The prime time debate on Times Now on 9th April was sparked off by the Congress Party’s complaint to the Election Commission against Sri Sri Ravishankar and Ram Dev. The person representing the Congress Party claimed that spiritual leaders who propagate political views, against or in favour of a particular party or candidate, are violating the “model code of conduct”. I am not a follower of these spiritual leaders, nor do I support the BJP. However, I find this act of the Congress Party to be in violation of the basic democratic principle that all citizens have the right to be political.
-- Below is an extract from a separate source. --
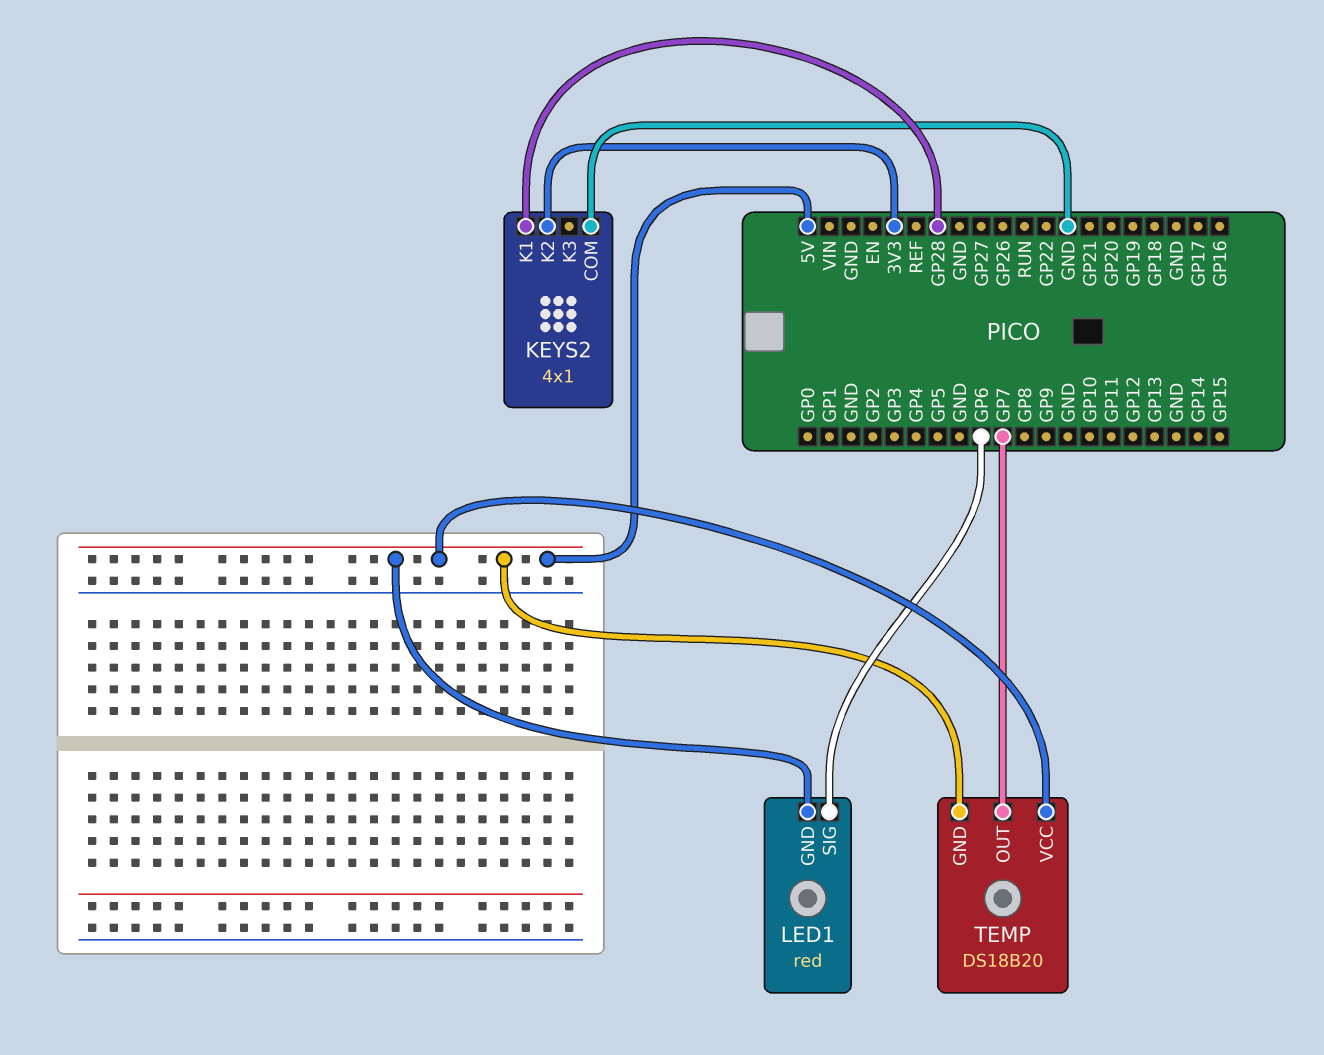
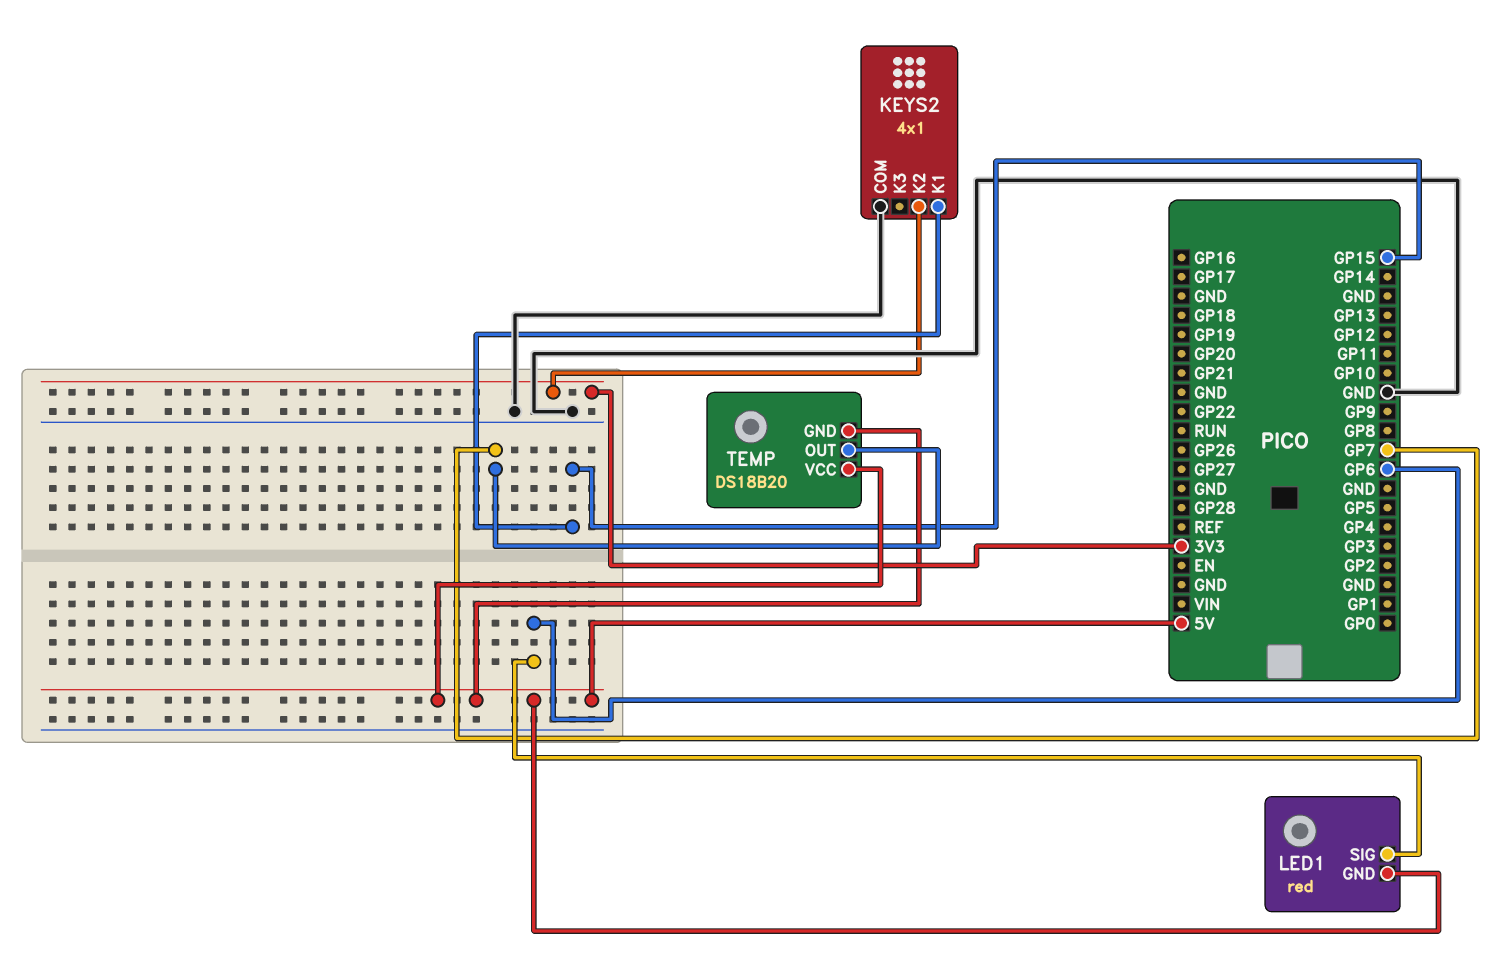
KEYS2 pin K1: GP28 -> GP15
Some of the participants in the debate made this point, but the anchor, Mr. Arnab Goswami, countered them by asserting that political propaganda was the business of only registered political parties. He declared that Congress Party has no moral ground to complain because Sonia Gandhi had met with Shahi Imam Bukhari, a Muslim spiritual leader, to solicit his support. He thus presented himself as being critical of both Congress Party and BJP. But he did not support the democratic principle that every citizen has the right to express his or her political views. He argued that because Ram Dev and Sri Sri Ravishankar were influential persons, with millions of followers, they should not express any view for or against any political party or candidate.
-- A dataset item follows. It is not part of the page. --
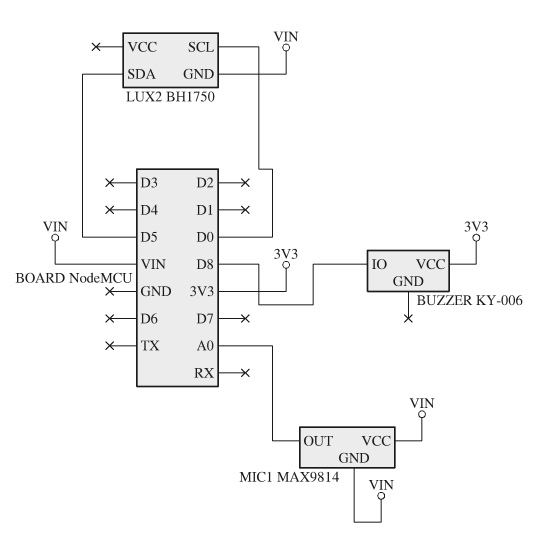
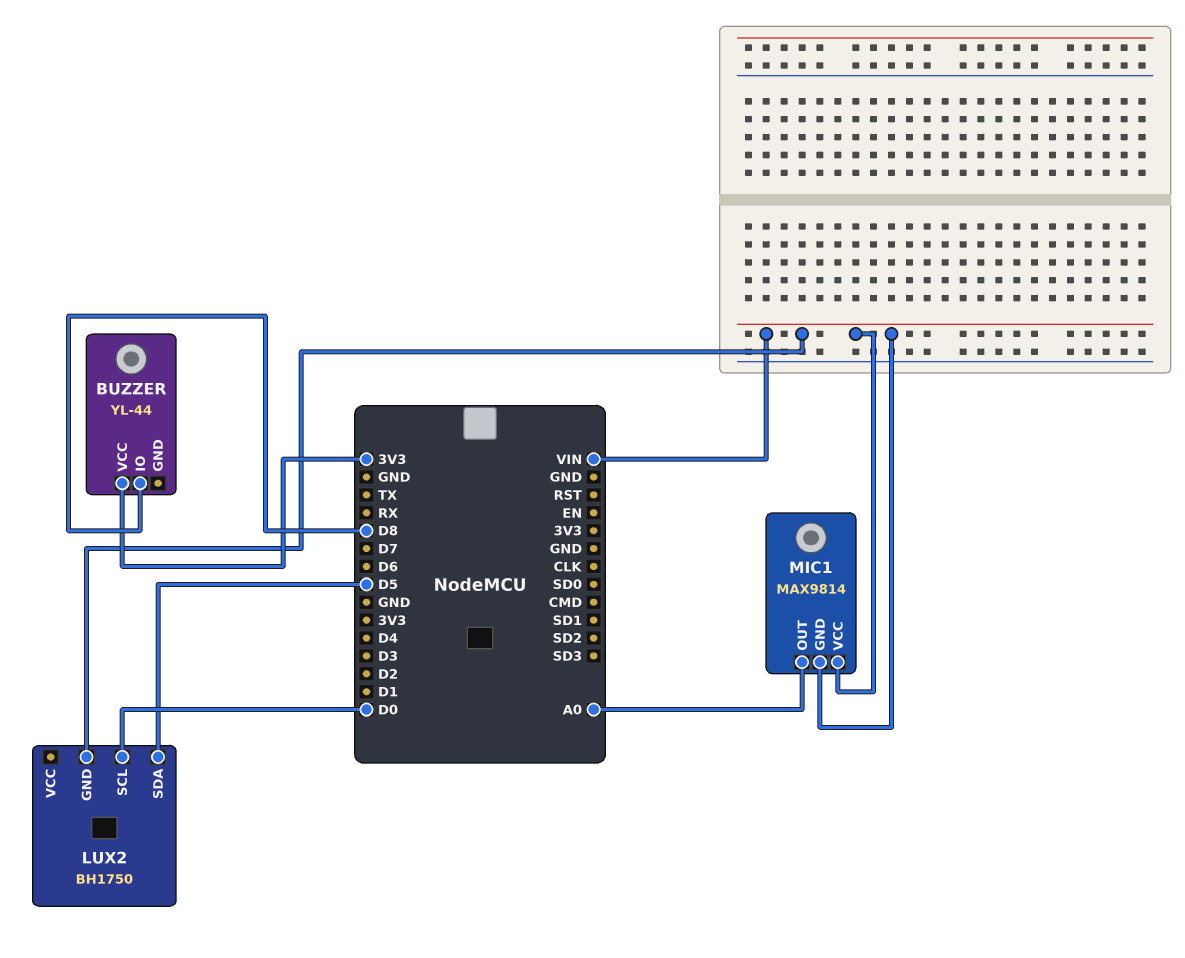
BUZZER: KY-006 -> YL-44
What does Arnab Goswami really mean? Does he mean that a non-influential person can propagate political views while an influential person cannot?

What is the definition of an influential person? Am I an influential person? I am certainly influential within my own circle of family, friends and colleagues at my work place. Do I have the right to express my political opinion and propagate such opinion among my colleagues, friends and relatives? I certainly do, and I will not give up this right, no matter what. If I have this right, then so does every citizen of this country. How can this right be denied to somebody just because he or she influences several lakhs of persons and not just fifty or hundred persons?
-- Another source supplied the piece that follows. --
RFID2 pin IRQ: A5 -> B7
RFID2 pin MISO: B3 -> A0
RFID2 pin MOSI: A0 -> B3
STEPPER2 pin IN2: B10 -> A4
Apart from individuals, do non-party organisations not have the right to be political? What about a workers’ union or a women’s organisation or a youth club? Can the workers of a union not come to some collective decision about political matters, and propagate a collective view about what would be good for our country and what would not be good? Can they not propagate their view among the workers belonging to other unions?

When one of the participants made the point that every member of a democratic polity has the right to express his or her political opinion, Arnab Goswami responded by asking, “Why then do we have registered political parties”?

Is political propaganda the exclusive preserve of registered political parties? If this is accepted, it means that the vast majority of people in our country have only the right to vote, while the right to influence political opinion belongs only to a special political caste. This is an extremely undemocratic position, unbecoming of someone who claims to be a champion of free democratic discussion and debate.

In her attempt to defend the position of her party, the Congress representative tried to argue that a spiritual foundation has to be “non-political” according to the Societies Registration Act. This is an archaic piece of legislation, enacted by the British Raj in 1860, soon after the great national rebellion of 1857. Its aim is to negate the rights of Indians to be political, converting it into an exclusive preserve of a privileged few. If the grouse of Congress Party is that this colonial law is being violated, it is a pathetic argument. And in any case, how does it concern the Election Commission?

In conclusion, I would like to point out that Indian epics are replete with political views and wisdom. The Anushasan Parva in Mahabharatha is a treatise on rajadharma and statecraft. Bhishma, on his death bed, educates Yudhistr on rules of kingship. Would you accuse Bhishma of violating the code of conduct, Arnab?